* **TASK DIRECTIONS**
Wherever the string "dashed" appears in the records, return the line that holds it.

* **SUPPLIED MATERIAL**
====

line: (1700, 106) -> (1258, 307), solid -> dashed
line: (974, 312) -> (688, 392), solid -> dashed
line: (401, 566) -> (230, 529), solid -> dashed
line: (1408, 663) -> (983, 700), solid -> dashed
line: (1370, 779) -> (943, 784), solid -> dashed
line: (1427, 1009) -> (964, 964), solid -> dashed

====

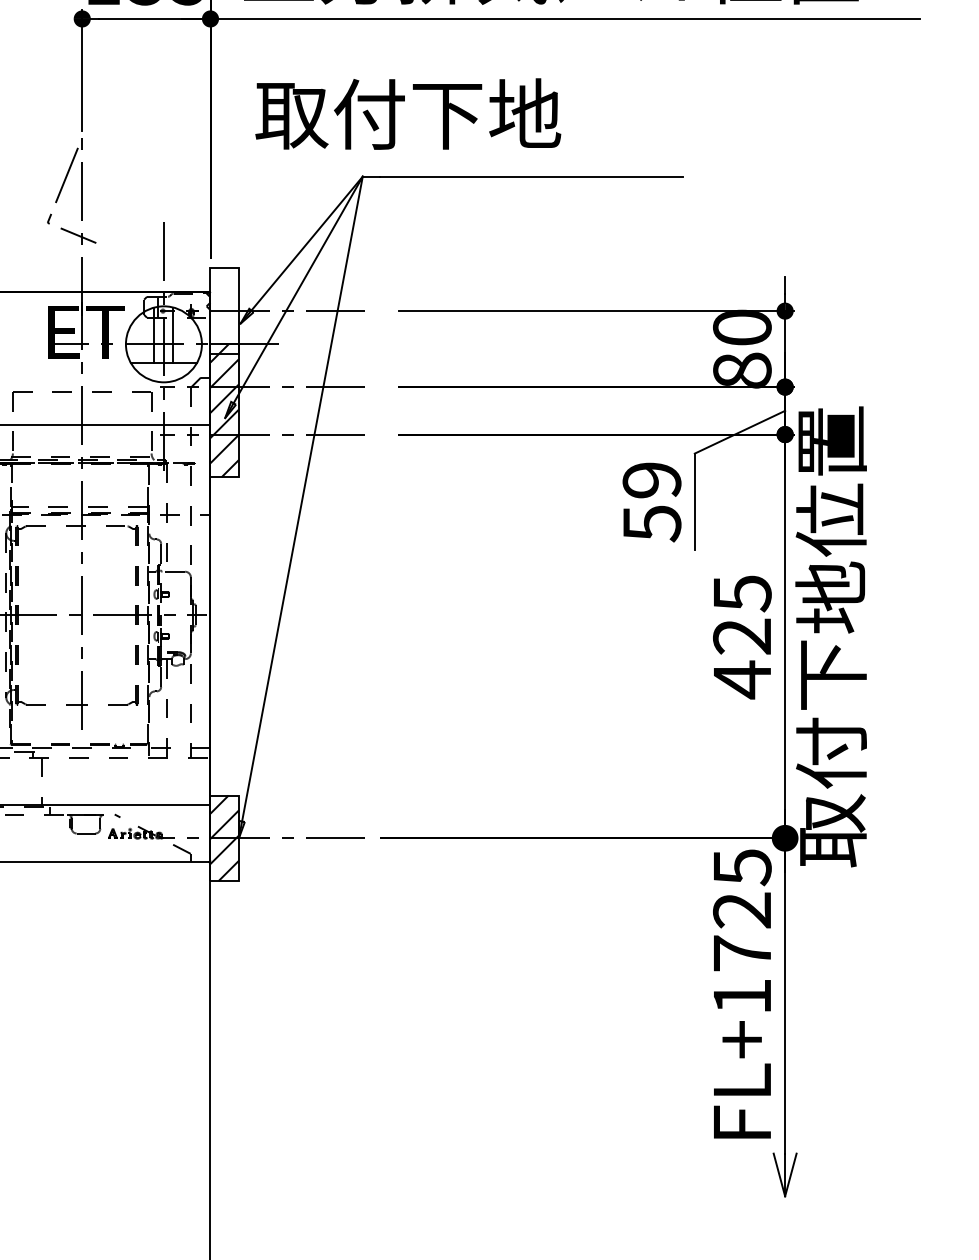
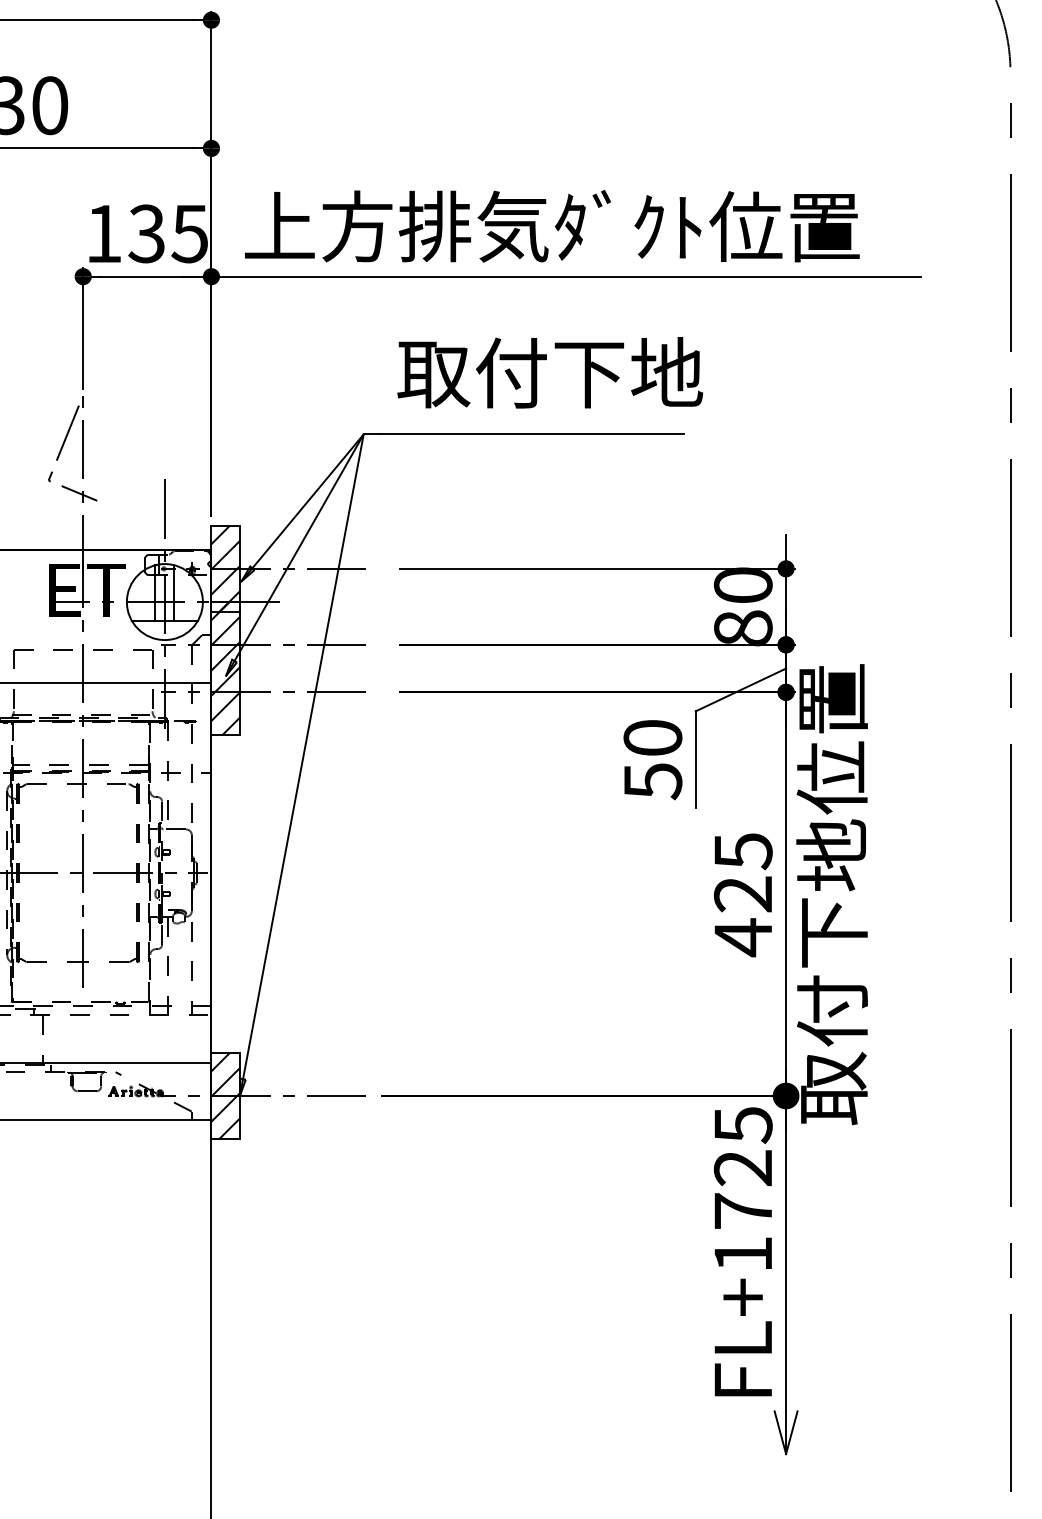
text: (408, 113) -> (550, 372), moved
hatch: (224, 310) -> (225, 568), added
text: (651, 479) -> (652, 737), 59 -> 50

====

* **TASK SOLUTION**
line: (1700, 106) -> (1258, 307), solid -> dashed
line: (974, 312) -> (688, 392), solid -> dashed
line: (401, 566) -> (230, 529), solid -> dashed
line: (1408, 663) -> (983, 700), solid -> dashed
line: (1370, 779) -> (943, 784), solid -> dashed
line: (1427, 1009) -> (964, 964), solid -> dashed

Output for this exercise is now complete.